The Load ChannelMixer Adjustment option (from the Macro dialog) can be used for fine-tuning the ICC profile that is to be written, e.g. a color-temperature change can be built in to the profile. The procedure is: Profile the device, create the profile, open the raw Q60 acquire to Photoshop, assign the newly created profile, convert the acquire to AIM RGB pro working-space, create the ChannelMixer adjustment and save the adjustment as a control file to the disk. Then go back to XLProfiler, use the Load ChannelMixer Adjustment macro command and finally write a new ICC profile.

The Gamma Viewer shows a gamma curve on the Transfer Function chart, it takes no part to anything else. To reset it press the Gamma Viewer header text.

The XLProfiler package (the XLProfiler Excel Workbook and the XLProfiler Acquire plugin) is freeware but you may not distribute it in any form. Instead please link to this page. You may not modify the XLProfiler in any way either.

The ICC profiles created using the XLProfiler are free from royalties, you have the right to distribute them and if you want you can also sell the profiles, the same is valid for the CGI simulations also. Please read the AIM-DTP Copyright if you plan to sell profiles or CGIs created with XLProfiler).
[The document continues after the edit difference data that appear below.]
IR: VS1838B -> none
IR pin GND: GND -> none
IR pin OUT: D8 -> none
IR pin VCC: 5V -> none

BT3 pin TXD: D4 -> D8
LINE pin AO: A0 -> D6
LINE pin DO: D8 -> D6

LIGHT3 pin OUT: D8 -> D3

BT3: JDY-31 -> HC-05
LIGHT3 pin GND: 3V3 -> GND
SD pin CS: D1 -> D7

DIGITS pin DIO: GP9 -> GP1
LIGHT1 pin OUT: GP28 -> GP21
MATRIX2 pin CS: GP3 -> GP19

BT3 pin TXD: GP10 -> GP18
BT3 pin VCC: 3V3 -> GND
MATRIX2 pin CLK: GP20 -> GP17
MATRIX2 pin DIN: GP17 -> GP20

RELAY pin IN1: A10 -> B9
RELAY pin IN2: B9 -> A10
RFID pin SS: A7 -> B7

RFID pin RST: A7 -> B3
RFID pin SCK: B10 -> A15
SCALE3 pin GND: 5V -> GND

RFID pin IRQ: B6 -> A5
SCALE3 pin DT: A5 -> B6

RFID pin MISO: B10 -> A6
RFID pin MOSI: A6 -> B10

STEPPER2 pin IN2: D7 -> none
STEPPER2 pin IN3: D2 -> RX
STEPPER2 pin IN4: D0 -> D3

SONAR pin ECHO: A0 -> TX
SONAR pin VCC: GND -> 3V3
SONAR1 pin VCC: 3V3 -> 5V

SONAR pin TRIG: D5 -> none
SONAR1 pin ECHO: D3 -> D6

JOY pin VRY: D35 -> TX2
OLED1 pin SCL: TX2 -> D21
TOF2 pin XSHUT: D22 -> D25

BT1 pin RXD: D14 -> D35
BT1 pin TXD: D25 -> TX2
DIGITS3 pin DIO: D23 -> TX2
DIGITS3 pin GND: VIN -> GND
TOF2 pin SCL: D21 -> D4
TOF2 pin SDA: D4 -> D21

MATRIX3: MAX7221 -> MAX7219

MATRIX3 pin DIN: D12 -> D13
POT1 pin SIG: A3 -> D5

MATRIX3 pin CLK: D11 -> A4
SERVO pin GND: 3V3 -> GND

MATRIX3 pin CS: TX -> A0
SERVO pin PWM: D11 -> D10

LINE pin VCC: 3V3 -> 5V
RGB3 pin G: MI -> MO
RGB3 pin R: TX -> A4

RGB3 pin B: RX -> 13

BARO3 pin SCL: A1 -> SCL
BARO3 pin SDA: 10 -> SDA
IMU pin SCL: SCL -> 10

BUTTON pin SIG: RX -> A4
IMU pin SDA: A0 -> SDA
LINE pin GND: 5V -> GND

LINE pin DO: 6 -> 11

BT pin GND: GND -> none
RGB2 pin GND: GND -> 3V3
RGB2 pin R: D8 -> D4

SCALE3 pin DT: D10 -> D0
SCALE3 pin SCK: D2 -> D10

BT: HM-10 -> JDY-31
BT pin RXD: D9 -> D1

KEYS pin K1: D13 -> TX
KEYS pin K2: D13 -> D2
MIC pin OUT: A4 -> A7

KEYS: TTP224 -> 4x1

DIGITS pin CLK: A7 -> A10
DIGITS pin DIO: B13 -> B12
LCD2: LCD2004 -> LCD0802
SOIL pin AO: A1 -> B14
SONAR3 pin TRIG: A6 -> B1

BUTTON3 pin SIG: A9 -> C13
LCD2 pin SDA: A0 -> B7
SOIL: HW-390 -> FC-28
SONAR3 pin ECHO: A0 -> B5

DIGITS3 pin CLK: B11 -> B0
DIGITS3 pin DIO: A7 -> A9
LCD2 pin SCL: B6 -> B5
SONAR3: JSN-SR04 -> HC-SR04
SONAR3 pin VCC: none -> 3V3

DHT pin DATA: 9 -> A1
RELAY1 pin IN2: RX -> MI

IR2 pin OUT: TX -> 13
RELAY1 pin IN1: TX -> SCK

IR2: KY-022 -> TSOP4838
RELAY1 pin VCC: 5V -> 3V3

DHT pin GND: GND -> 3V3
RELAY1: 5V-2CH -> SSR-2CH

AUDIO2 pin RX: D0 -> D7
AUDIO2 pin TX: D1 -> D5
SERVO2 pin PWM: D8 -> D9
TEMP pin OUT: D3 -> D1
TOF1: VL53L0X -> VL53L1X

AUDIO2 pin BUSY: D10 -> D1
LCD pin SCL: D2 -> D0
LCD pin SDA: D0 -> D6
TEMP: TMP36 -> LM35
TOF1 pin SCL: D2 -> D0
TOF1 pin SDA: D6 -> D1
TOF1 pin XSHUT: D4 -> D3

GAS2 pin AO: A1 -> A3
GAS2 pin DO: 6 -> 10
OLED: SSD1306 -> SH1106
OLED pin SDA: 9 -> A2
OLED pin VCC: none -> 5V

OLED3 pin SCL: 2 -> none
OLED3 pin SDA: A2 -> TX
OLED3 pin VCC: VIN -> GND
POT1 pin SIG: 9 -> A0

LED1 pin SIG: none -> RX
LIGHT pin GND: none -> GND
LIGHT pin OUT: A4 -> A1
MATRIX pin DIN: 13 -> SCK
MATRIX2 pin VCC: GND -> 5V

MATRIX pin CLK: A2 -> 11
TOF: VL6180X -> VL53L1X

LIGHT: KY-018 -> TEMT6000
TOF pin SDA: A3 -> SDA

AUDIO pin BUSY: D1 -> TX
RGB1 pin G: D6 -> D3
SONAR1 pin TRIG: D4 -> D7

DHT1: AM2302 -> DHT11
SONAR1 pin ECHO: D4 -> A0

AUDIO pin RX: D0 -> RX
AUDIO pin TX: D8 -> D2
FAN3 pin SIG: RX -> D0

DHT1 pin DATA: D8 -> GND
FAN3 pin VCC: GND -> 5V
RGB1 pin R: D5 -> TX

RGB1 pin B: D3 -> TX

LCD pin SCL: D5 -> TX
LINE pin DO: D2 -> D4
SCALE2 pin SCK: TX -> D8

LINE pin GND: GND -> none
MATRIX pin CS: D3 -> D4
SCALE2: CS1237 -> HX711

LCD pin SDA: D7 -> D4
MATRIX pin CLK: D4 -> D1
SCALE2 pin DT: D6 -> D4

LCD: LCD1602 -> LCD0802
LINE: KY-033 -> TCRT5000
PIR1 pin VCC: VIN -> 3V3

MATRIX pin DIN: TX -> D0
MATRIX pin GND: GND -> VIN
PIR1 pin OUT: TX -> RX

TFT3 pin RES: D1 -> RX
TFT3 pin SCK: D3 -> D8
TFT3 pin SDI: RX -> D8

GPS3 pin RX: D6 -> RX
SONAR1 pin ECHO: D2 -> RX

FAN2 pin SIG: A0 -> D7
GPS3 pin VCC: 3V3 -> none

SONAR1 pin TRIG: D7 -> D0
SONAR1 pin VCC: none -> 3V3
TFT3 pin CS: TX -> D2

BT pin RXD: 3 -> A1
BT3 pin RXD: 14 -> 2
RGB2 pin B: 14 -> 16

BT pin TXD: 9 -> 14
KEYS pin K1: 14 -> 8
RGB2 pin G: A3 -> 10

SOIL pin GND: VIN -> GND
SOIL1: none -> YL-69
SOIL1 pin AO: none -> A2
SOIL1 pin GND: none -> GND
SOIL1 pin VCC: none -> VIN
Download the XLProfiler v.1.0
updated 2004-08-31

What is new after v.0.999.20

• the bug  in creating the CGI Simulation of the target is corrected. It prevented saving the CGI to an output space where the CGI would in fact fit (a small problem in gamut boundry calculation).
  
• plenty of optimization of the solving parameters. These mostly affect to solving speed and particularly to the cases where extremely long solving times were experienced. After beta 0.999.25 there should not be notable differences in profile accuracy.
  

What is new since 0.999.17:

• there was some "developing residues" in v 0.999.17 related to error weighting, corrected and the weighting algorithm is improved.
• the handling of out-of-gamut patches is improved, this improves accuracy particularly for acquire devices that have smaller gamut than the target has.
• it is now possible to select between using the XYZ or Lab reference data. In addition an optimize mode is provided, in this mode the reference data for each patch is taken either from XYZ or Lab information depending on the numerical accuracy of the data (since the reference data has fixed number of decimals the Lab data has the potential to provide higher numerical accuracy in the deep dark end of the range). However, in some reference data-files the Lab values have errors (or even very large errors), this is because the formula that is to be used in calculation of the Lab data from the measured XYZ data have, how to say, evolved or fluctuated somewhat so the Lab data should be used with caution, in practice the benefit of using the Lab data is very small.